Belki hayal meyal hatırlarsın beni. Hazırlık sınıfına girer girmez yıllardır hayallerimi süsleyen o dünya güzeliyle karşılaşmış gibi oldum. Onun canlı misaliydin adeta.
Bir anda tüm sesler kesildi. Zaman durdu. Mekân seninle doldu. Önden ikinci sırada oturuyordun. Yanına ilişmek istedim, cesaret edemedim. Şöyle arkalarda bir yere, seni görebileceğim bir sıraya oturdum.
Hoca hem konuşuyor hem de tahtaya bir şeyler yazıyordu. Fakat ben ne dersi dinliyor ne de not alıyordum. Ben o sırada seni okuyor, seni yazıyordum. Benden yana dönmeni, bir kerecik olsun bana bakmanı bekliyordum. Bakmadın. Dikkatle dinliyordun anlatılanları. Elinde kalem bir şeyler yazıyordun.
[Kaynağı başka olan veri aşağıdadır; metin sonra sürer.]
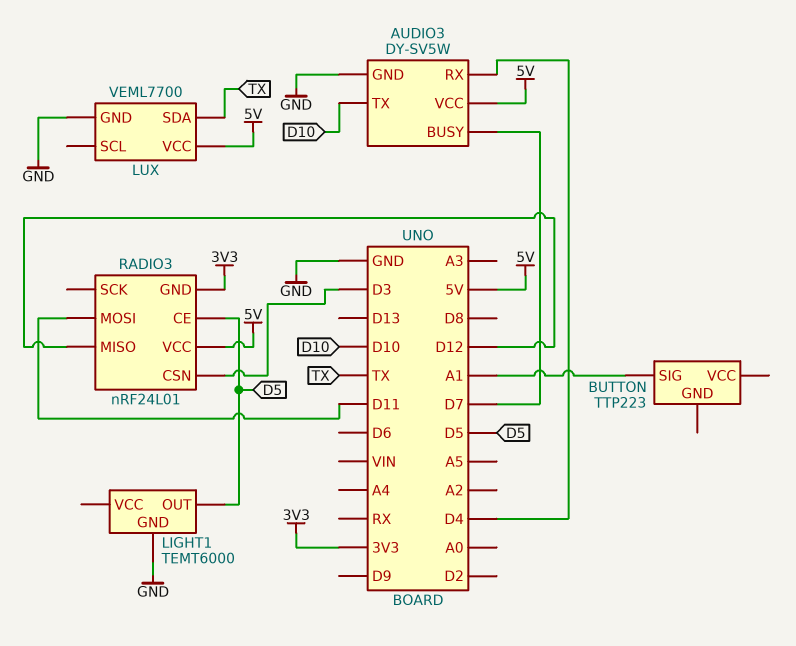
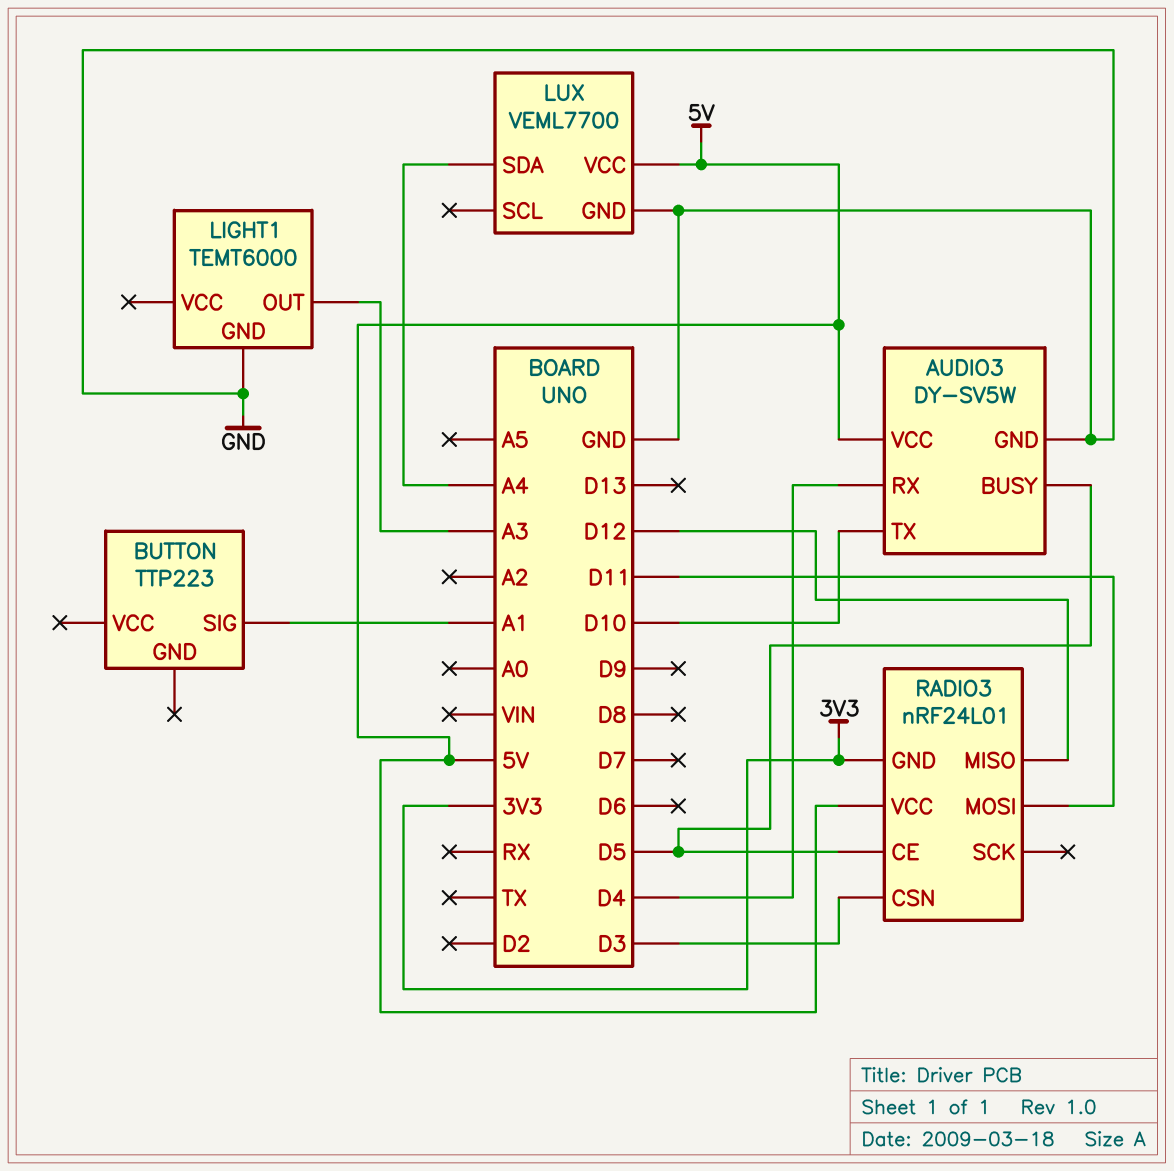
AUDIO3 pin BUSY: D7 -> D5
LIGHT1 pin OUT: D5 -> A3
LUX pin SDA: TX -> A4

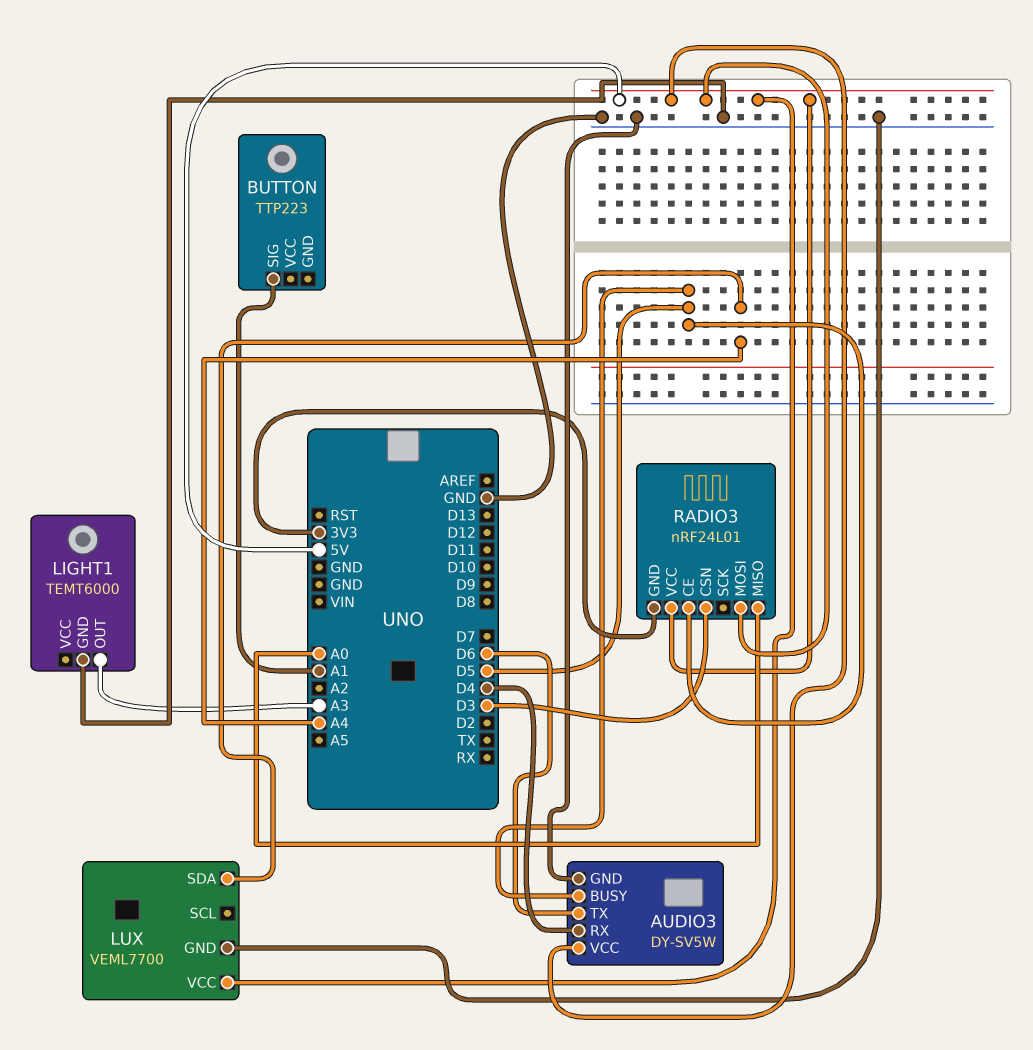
AUDIO3 pin TX: D10 -> D6
RADIO3 pin MISO: D12 -> A0
RADIO3 pin MOSI: D11 -> 5V

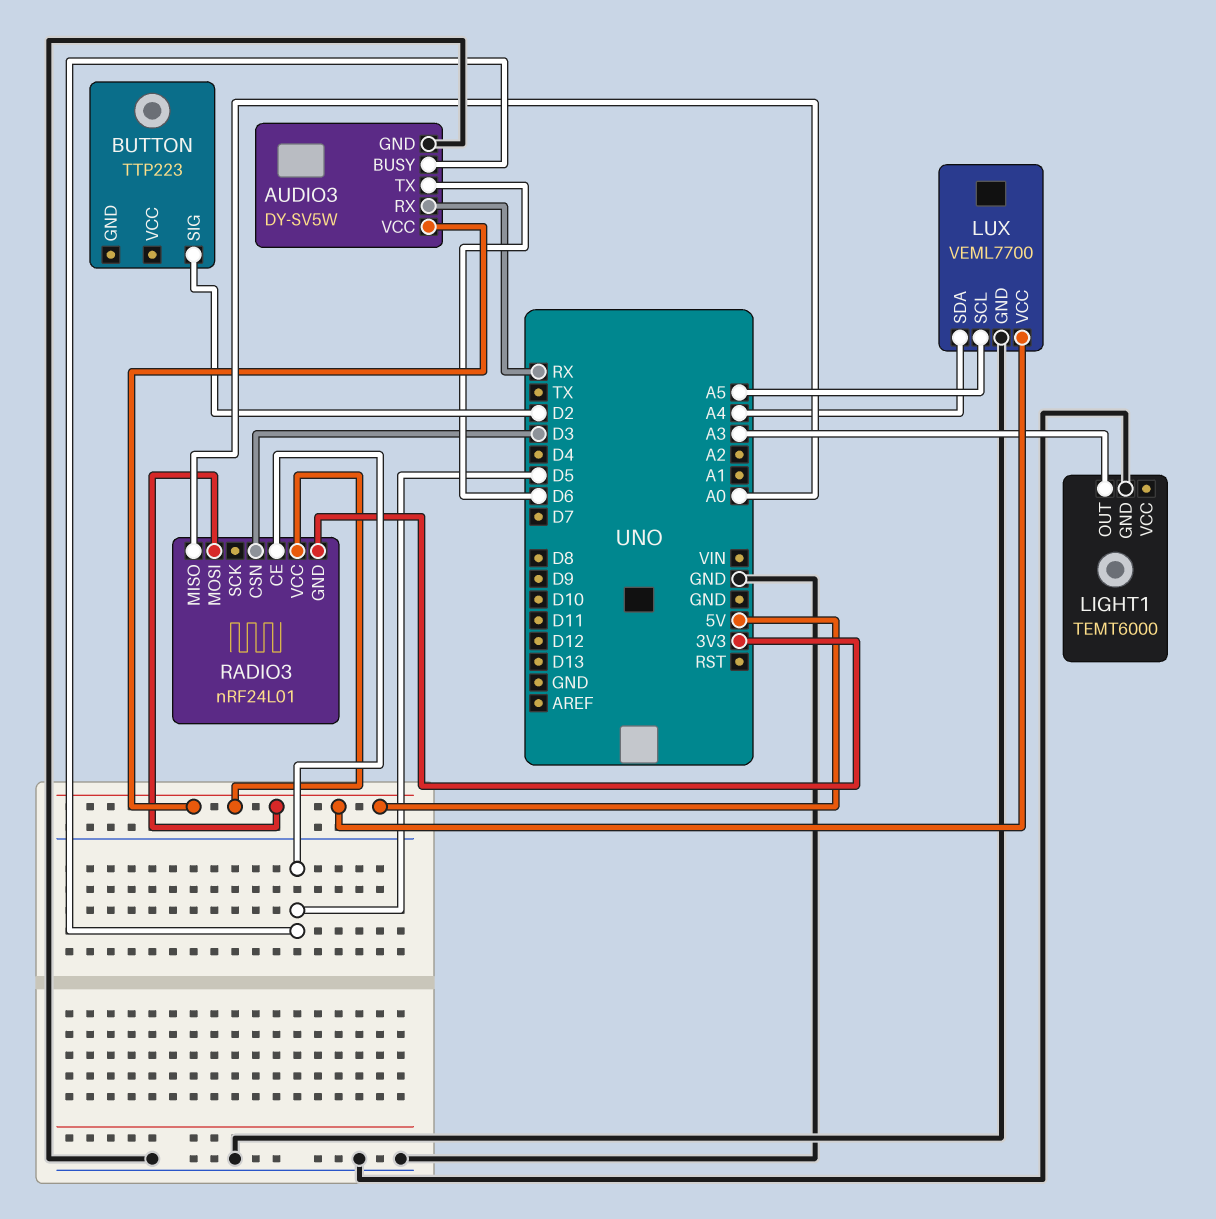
AUDIO3 pin RX: D4 -> RX
BUTTON pin SIG: A1 -> D2
LUX pin SCL: none -> A5

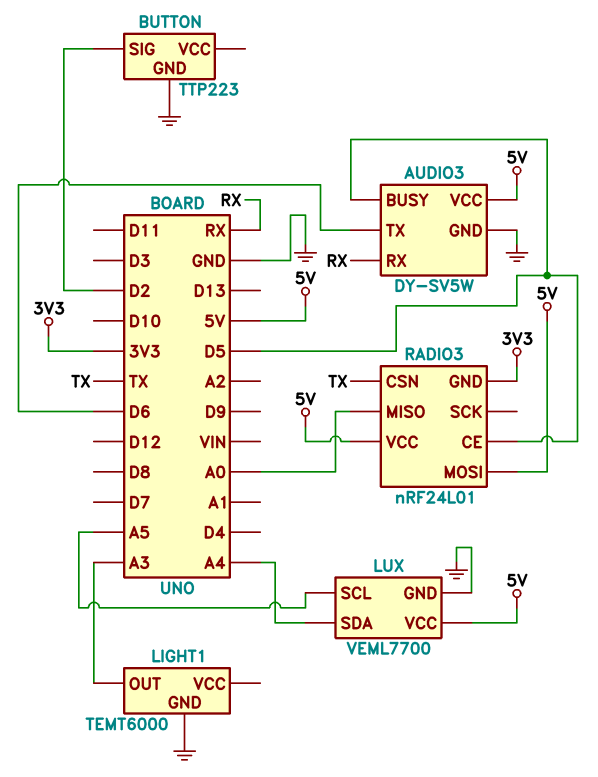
BUTTON pin GND: none -> GND
RADIO3 pin CSN: D3 -> TX

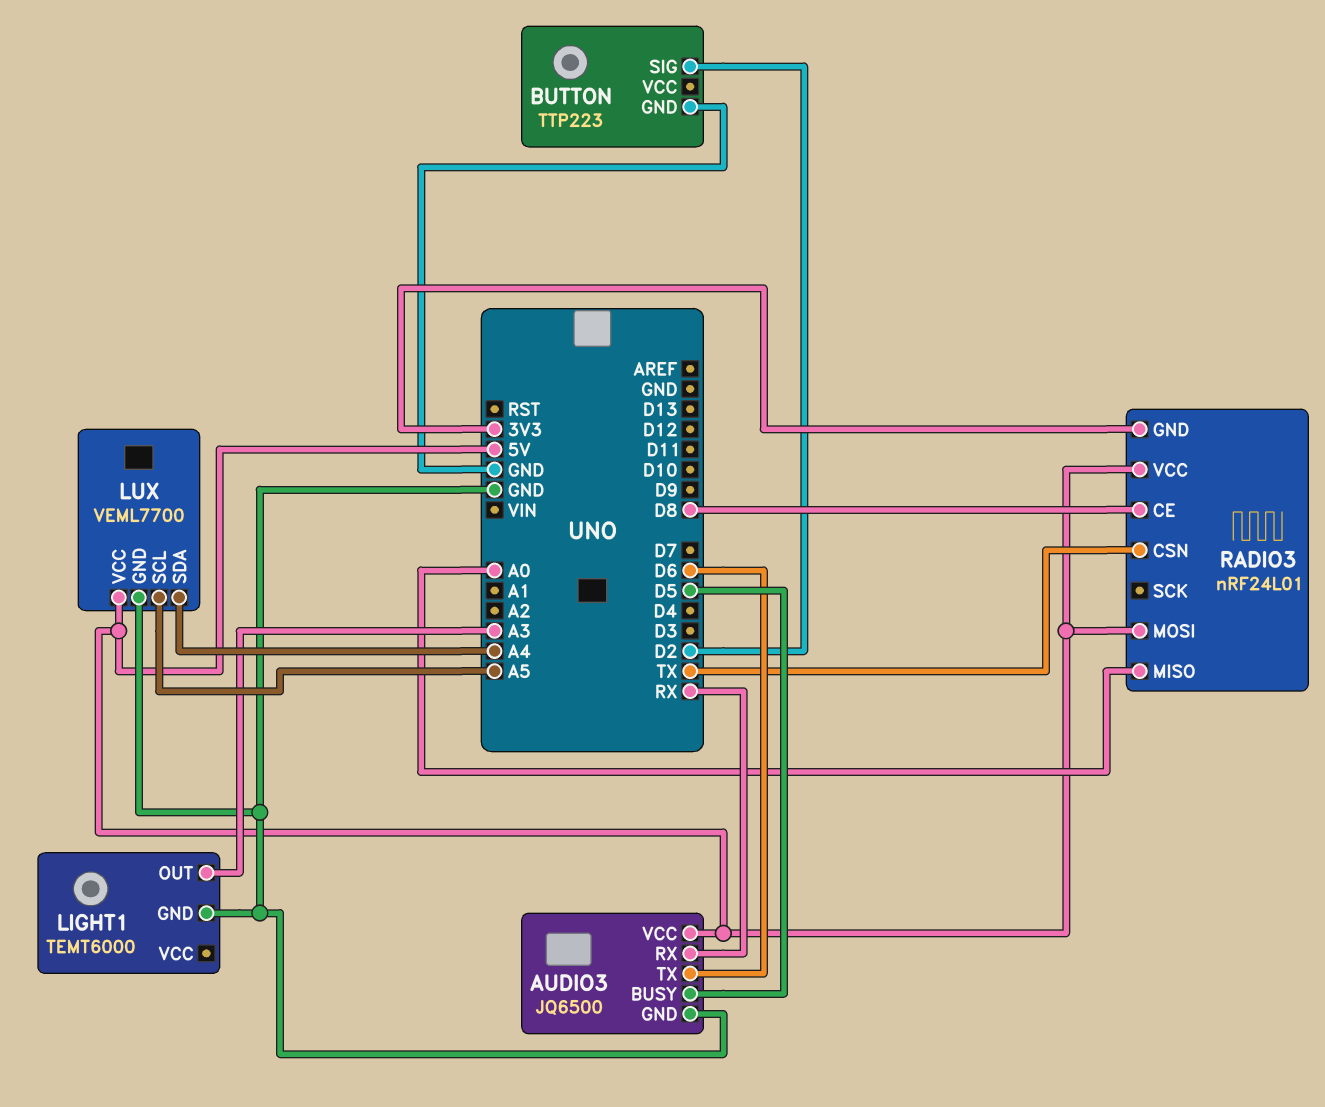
AUDIO3: DY-SV5W -> JQ6500
RADIO3 pin CE: D5 -> D8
Bütün gün seni kolladım. İsmini bile bilmiyordum henüz. Sana isimler yakıştırdım. Fakat sen başka bir isimle çıktın karşıma: Selma! Arap şiirinde soyut sevgilinin ismiydi bu. Hasreti çekilen ama ulaşılamayandı. Ve öyle de oldun!
Seni tanıdıktan, sana sevdalandıktan, senin hayalinle yaşamaya başladıktan sonra anladım ki, şu fani ömrüm ulaşılamayanın peşinden koşmakla geçecek! Bir yanda hayal vardı, öbür yanda gerçek. Benim payıma hayal düşmüştü. Hayat sahnesindeki rolüm belli olmuştu:
Sen yaşayacaktın, ben yazacaktım...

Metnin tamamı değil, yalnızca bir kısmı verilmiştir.